Written by Allison Cooper

Sisters Lisa van der Merwe (56) and Claudine Shiels (60), who were allegedly sexually abused by relatives from 1974 to 1979, are taking their offenders to trial this month to seek justice for the crimes committed against them 40 years ago.

This has been made possible by the amendment of the Criminal Procedure Act, in 2018, which removed the time restriction of 20 years that was in place for prosecuting offenders.

It is good news for adults who suffered sexual abuse as children, as they can now seek justice and take back their power. It also sends a strong message during Women’s Month to sexual and Gender-Based Violence (GBV) offenders, that their crimes will not go unpunished.

The case will appear before the Wynberg Magistrate’s Court in August, when the accused are expected to plead.

Changing the law

In May 2018, Cabinet approved the introduction of the Criminal Procedure Amendment Bill, 2018, which amends the Criminal Procedure Act.
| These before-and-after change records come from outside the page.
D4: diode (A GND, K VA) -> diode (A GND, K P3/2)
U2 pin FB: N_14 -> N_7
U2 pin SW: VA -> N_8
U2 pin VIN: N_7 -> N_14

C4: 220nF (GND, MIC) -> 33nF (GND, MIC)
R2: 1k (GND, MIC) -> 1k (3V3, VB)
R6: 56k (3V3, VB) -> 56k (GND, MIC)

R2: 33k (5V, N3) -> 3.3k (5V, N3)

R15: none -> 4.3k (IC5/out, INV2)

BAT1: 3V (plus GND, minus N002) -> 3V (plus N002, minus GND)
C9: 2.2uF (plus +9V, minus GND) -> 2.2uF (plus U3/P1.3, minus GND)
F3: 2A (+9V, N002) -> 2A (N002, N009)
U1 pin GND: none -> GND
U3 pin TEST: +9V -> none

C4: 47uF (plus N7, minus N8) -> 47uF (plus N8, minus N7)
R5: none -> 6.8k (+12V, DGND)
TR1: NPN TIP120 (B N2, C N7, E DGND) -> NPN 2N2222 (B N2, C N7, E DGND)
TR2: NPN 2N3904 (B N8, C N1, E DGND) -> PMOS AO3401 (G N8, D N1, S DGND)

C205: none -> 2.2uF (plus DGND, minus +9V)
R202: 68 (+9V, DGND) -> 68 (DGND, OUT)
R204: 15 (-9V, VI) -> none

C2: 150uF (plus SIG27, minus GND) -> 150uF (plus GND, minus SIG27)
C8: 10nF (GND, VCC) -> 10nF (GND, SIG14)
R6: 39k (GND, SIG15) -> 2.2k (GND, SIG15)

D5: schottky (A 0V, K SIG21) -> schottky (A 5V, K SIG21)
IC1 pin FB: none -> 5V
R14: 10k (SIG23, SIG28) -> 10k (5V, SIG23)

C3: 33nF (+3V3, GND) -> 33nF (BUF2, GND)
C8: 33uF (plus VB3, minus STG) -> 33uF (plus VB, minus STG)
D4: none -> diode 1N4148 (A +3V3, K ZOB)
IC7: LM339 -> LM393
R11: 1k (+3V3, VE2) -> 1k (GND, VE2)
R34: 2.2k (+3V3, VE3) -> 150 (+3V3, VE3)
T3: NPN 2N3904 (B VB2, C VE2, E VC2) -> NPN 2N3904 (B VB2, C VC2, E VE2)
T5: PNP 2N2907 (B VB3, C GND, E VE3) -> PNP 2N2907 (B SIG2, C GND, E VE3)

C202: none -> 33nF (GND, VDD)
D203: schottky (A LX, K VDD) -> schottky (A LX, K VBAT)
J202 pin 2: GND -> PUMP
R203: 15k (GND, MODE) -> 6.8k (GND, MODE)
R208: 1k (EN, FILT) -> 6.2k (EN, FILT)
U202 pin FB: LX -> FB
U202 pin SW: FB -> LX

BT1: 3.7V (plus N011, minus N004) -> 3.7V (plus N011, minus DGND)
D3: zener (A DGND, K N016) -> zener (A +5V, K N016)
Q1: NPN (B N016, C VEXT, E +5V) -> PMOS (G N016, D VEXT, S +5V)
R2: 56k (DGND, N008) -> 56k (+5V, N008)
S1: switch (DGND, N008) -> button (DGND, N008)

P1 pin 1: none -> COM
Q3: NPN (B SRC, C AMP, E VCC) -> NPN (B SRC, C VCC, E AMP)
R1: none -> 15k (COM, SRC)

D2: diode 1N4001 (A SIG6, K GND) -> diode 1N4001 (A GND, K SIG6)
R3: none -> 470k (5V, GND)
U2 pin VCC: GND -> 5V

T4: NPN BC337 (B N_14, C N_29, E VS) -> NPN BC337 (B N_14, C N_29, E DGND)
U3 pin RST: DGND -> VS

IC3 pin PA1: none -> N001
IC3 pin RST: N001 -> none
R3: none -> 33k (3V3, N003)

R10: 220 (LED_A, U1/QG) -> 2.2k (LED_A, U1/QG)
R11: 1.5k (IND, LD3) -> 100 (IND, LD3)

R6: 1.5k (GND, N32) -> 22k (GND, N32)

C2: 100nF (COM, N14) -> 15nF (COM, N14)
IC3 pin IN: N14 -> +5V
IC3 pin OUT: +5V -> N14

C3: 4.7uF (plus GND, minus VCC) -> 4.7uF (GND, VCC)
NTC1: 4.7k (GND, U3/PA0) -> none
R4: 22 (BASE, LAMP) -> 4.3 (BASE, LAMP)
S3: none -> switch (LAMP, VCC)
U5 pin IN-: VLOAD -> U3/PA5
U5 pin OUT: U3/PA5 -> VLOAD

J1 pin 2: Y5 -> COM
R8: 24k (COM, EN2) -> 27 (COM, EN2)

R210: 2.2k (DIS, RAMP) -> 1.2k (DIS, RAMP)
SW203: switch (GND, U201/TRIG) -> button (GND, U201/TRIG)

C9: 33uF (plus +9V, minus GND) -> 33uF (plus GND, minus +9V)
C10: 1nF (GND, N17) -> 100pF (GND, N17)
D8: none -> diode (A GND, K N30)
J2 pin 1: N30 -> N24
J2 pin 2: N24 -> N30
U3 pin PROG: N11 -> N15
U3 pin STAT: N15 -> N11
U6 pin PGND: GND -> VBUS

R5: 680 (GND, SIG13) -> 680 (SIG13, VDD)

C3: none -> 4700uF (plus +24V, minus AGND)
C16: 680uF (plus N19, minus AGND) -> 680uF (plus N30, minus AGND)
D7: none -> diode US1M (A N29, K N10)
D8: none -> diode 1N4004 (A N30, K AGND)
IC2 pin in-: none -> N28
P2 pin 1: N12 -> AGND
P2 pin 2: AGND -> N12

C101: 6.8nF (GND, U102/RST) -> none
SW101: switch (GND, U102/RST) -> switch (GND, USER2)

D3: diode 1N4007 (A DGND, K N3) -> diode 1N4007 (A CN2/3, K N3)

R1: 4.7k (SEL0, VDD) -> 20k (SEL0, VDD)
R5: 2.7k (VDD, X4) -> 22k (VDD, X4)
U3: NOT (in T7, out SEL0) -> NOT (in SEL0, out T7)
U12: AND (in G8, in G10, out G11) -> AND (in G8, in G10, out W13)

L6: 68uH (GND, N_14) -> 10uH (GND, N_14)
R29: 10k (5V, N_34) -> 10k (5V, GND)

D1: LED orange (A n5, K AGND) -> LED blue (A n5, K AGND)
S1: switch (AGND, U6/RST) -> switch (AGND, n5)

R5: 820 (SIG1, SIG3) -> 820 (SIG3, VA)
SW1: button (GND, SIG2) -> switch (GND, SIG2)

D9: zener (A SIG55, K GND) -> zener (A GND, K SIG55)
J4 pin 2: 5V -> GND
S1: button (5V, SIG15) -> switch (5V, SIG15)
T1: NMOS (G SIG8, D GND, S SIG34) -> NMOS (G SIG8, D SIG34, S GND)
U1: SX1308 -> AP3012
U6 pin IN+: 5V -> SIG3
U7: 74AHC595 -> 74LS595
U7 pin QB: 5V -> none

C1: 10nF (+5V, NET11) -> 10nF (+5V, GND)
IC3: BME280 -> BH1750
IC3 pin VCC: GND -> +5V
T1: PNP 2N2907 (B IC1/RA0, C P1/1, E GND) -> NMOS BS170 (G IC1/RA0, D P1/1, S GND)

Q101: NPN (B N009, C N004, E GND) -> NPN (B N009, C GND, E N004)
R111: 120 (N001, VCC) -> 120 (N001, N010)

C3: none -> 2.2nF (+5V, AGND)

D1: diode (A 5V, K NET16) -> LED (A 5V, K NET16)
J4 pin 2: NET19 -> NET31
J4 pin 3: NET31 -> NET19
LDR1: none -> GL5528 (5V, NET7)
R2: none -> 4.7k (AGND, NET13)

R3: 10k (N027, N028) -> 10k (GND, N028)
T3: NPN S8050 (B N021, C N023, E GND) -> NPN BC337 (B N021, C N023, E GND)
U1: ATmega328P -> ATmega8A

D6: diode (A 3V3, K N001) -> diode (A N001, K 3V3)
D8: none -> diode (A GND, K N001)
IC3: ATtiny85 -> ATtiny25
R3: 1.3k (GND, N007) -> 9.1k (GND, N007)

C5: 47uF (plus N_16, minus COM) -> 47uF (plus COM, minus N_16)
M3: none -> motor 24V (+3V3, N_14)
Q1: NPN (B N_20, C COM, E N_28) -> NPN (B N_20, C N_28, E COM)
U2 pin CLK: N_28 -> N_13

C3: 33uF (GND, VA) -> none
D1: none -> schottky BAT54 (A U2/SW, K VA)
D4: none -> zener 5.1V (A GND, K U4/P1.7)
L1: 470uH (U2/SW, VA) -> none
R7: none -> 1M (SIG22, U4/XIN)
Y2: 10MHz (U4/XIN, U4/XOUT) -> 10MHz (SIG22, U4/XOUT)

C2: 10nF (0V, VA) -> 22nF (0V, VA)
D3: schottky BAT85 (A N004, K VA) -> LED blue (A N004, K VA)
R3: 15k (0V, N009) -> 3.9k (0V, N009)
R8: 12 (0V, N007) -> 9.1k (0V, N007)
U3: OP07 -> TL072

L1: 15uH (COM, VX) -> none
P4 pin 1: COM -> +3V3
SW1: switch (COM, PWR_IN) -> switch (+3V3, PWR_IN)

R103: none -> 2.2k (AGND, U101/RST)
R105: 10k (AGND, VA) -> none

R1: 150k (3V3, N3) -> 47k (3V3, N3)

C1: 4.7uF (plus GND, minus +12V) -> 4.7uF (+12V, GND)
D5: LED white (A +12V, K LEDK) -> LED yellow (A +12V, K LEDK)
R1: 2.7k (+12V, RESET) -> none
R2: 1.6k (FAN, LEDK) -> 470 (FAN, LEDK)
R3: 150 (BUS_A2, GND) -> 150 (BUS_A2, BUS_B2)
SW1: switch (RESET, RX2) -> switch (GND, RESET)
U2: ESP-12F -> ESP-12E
The proposed Bill also extends the list of sexual offences in respect of prosecution.

The changes came about following the South Gauteng High Court’s judgement in the Levenstein court case, in which eight women wanted to lay criminal charges against Sidney Frankel, who they accused of being a paedophile. Frankel has since died.

In a unanimous judgment, the Constitutional Court said the law was “…inconsistent with the Constitution and invalid to the extent that it bars, in all circumstances, the right to institute a criminal prosecution for all sexual offences, other than rape or compelled rape; trafficking persons for sexual purposes and using a child or person who is mentally disabled for pornographic purposes; after the lapse of a period of 20 years from the time when the offence was committed.”

“The Amendment Bill will go a long way in tightening the justice system,” said Acting Cabinet spokesperson Phumla Williams at the time.

“The Bill in itself says that from now onwards, even if it’s 20 years later, you can choose to come out. There are various reasons some people die in silence and don’t report these crimes. But, at a later stage, a person will be able to say, ‘I was raped by a neighbour or by my cousin’,” she added.

The Constitutional Court gave Parliament two years to make the changes and signalled that inaction would result in an automatic implementation of its ruling.

The amendments enable the National Prosecuting Authority wider discretion to institute prosecutions in sexual offences, in accordance with Chapter 2 of the Constitution.

Minimum sentences

The Criminal Law Amendment Act 105 of 1997 compels courts to impose minimum sentences for certain crimes, unless compelling circumstances justify a lesser sentence.

The Act sets the prescribed minimum sentence of life imprisonment for crimes related to aggravated murder, aggravated rape and aggravated compelled rape. First-time rape offenders (without aggravating factors) will receive a minimum sentence of 10 years, second offenders will receive a minimum of 15 years and third offenders a minimum of 25 years.

The Criminal Law Sexual Offences and Related Matters Amendment Act further protects victims of GBV, outlining a variety of sexual abuse crimes.